I'll quote some bits:
Your presence as the Dungeon Master is what makes D&D such a great game. You make it possible for the players to try anything they can imagine. That means it's your job to resolve unusual actions when the players try them.
That's the basic idea behind "stunting", though many in the community think that you can't/shouldn't be able to try anything you can imagine.
It talks about using a +/- 2 or granting Combat Advantage to cover many situations.
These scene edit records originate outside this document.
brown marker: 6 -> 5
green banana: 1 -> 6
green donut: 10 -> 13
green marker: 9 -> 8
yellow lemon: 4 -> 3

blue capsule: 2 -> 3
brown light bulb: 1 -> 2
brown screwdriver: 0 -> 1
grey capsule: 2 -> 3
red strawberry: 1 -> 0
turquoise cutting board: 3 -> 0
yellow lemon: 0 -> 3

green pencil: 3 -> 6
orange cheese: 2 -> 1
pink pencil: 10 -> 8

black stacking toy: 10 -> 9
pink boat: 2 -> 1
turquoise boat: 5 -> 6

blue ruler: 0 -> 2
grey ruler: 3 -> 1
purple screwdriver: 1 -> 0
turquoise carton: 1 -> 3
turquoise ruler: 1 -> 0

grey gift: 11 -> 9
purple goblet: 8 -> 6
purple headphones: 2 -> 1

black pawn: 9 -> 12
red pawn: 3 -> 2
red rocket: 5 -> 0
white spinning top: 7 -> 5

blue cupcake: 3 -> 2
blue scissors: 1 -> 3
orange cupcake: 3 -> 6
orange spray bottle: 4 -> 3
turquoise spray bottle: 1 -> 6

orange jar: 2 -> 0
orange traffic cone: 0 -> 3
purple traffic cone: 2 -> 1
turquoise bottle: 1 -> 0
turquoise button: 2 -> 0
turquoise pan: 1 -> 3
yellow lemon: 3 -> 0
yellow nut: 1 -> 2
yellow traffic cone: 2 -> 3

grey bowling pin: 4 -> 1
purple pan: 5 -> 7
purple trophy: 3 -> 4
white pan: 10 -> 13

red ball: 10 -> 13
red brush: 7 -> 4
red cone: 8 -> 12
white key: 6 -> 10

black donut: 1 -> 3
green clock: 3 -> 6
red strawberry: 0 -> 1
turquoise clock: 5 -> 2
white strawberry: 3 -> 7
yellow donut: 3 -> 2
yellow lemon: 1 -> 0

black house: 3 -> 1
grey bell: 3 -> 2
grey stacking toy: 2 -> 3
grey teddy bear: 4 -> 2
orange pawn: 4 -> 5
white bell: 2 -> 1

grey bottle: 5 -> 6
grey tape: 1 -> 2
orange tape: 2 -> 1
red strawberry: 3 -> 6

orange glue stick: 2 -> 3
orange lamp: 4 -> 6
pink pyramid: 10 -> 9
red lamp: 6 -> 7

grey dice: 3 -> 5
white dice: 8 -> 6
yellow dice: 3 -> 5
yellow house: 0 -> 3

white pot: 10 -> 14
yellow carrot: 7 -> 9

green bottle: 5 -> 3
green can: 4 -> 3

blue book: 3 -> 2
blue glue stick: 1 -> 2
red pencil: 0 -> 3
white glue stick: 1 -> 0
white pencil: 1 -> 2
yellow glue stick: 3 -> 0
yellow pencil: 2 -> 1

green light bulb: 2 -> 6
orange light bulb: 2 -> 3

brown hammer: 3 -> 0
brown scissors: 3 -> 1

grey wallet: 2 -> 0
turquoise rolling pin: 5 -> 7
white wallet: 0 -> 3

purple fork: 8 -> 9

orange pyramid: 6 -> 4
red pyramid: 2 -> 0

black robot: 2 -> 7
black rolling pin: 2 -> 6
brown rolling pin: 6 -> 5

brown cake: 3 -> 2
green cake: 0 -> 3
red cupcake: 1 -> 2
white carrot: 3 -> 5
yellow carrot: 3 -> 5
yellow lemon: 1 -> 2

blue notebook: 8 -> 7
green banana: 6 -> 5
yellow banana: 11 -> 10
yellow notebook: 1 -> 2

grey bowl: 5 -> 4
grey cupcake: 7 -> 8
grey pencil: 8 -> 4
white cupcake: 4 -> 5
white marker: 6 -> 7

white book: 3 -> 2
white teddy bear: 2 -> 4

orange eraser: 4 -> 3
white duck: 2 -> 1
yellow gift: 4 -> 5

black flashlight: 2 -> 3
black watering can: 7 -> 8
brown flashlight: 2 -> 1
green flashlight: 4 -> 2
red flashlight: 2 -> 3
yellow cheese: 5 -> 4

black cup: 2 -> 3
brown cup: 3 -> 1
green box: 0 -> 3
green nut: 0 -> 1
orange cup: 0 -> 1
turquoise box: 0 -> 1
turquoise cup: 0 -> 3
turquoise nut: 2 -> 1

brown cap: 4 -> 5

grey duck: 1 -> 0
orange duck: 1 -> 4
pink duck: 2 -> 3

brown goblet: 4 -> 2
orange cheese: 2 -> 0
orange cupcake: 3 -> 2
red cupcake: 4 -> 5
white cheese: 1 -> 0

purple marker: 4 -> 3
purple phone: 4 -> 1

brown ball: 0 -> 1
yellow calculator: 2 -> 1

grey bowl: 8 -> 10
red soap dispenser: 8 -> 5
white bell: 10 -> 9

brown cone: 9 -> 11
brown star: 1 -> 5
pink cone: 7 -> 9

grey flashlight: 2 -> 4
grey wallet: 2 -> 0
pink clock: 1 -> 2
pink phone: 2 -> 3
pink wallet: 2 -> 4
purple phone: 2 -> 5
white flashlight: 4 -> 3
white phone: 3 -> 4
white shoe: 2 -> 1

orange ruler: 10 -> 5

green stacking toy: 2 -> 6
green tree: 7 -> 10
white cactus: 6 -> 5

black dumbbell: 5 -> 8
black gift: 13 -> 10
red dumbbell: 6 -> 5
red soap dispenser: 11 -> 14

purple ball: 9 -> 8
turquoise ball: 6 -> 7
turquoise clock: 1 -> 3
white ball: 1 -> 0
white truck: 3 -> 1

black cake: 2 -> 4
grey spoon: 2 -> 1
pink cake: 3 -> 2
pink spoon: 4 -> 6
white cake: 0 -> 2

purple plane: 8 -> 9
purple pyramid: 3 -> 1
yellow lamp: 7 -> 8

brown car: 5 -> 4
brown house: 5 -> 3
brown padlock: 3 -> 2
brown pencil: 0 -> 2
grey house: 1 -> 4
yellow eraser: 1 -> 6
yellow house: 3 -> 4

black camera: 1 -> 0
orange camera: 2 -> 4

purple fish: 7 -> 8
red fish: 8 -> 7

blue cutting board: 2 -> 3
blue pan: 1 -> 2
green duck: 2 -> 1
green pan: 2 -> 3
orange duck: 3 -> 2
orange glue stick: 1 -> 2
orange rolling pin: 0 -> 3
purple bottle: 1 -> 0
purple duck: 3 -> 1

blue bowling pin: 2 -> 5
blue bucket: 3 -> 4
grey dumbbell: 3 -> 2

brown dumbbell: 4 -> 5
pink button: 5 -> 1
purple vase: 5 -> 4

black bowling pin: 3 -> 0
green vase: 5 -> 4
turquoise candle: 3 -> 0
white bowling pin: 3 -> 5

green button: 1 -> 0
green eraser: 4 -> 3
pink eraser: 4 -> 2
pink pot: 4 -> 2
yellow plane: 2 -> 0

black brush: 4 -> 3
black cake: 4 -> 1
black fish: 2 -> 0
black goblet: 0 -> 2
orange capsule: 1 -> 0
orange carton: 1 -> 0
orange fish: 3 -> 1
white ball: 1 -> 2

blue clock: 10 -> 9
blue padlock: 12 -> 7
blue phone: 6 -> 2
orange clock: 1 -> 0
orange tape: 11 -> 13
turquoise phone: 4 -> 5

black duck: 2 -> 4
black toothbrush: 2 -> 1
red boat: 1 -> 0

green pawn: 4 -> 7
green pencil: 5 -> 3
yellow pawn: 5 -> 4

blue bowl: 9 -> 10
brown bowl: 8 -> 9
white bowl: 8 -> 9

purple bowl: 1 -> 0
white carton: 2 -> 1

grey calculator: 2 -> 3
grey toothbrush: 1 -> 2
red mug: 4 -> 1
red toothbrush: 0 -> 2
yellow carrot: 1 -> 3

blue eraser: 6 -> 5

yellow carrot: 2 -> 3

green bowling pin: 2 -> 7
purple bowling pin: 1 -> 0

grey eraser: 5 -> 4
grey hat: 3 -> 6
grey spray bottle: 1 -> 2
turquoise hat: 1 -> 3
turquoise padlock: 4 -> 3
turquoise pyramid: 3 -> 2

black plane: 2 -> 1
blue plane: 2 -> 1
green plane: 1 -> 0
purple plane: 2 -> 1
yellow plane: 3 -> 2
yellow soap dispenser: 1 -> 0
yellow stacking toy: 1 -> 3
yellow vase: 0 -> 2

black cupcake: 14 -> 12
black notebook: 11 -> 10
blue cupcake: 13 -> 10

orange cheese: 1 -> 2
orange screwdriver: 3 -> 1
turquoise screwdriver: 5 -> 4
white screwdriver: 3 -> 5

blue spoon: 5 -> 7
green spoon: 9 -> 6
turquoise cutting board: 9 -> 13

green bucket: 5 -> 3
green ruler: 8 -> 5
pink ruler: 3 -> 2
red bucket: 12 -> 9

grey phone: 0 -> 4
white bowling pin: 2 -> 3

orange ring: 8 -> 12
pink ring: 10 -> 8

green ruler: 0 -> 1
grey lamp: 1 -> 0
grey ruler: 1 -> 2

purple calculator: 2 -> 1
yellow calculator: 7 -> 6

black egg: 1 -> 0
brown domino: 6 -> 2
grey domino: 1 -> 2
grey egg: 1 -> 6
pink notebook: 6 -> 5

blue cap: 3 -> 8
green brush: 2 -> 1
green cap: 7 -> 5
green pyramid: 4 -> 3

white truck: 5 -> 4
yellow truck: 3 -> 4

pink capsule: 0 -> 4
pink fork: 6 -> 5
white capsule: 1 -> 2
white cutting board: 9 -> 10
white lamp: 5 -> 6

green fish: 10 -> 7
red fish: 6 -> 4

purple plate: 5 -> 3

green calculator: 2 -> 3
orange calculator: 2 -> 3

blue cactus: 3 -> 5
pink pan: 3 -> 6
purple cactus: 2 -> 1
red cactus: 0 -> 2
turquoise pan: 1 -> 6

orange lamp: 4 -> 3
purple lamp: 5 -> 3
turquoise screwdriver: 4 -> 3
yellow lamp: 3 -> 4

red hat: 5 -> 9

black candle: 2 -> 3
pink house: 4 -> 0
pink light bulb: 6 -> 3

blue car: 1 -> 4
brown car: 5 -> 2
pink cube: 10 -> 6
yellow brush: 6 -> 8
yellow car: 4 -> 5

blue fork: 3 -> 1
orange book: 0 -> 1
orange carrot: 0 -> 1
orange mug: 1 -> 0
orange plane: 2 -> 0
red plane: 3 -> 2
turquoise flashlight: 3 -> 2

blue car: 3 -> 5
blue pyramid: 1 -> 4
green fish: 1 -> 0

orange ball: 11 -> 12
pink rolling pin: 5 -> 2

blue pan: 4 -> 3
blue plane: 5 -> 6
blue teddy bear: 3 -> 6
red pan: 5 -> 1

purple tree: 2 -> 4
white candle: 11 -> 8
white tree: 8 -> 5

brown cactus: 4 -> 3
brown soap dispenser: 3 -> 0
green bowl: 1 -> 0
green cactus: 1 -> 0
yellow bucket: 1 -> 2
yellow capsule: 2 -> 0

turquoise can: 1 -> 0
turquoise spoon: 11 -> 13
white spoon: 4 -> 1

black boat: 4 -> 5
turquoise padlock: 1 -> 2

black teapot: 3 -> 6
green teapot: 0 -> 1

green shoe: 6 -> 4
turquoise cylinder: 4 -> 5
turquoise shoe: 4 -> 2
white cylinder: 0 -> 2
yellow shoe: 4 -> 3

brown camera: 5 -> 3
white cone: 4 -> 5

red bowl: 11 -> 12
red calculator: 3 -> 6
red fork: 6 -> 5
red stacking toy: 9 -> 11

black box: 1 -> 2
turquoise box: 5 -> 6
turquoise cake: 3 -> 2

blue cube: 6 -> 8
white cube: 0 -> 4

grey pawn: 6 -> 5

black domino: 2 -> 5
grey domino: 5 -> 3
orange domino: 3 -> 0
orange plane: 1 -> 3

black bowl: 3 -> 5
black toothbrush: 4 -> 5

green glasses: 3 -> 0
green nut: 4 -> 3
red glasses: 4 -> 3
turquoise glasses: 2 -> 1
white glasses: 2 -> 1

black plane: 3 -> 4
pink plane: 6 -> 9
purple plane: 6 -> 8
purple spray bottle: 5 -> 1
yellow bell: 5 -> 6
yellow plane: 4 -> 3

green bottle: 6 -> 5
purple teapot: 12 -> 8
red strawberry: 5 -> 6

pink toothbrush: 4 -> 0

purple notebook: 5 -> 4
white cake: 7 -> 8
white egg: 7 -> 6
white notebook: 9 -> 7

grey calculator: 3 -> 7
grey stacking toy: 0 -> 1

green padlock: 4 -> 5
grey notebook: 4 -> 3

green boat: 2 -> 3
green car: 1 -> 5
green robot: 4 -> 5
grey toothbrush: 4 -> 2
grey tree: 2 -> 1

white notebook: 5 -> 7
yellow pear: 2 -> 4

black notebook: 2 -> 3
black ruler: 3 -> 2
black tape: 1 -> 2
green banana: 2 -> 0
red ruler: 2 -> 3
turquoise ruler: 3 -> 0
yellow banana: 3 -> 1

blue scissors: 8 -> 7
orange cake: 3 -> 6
It talks about casting the action as a check; that is, you make an attack roll against a defense or a skill check against a set DC based on ... something. (There's a table of DCs that was errata'd pretty heavily, and it's unclear if you select the DC based on the
PC's level or the
opposition's level. I think the text leans pretty heavily towards the PC's level, but I think that's lame so I use the monster/trap/hazard/threat's level.)
Based on success,
something happens. It doesn't talk about Conditions like Stunned, Blinded, Dazed, Weakened, etc.; it does have a very handy chart for damage separated into 6 categories (low-med-high for "normal" and "limited"). It says to use the limited damage expressions (higher values) for things that can only happen once, and the normal damage expressions for things that can happen all the time. edit: Damage is also based on PC level.
No mention of niche protection or grounding something in what's happening in the game world at the time, but it does have an example that "makes sense": someone wants to swing from a chandelier and kick an ogre into a flaming brazier, so they make an Acrobatics check to grab the chandelier and swing, then an attack roll to push the ogre 1 square and into the fire.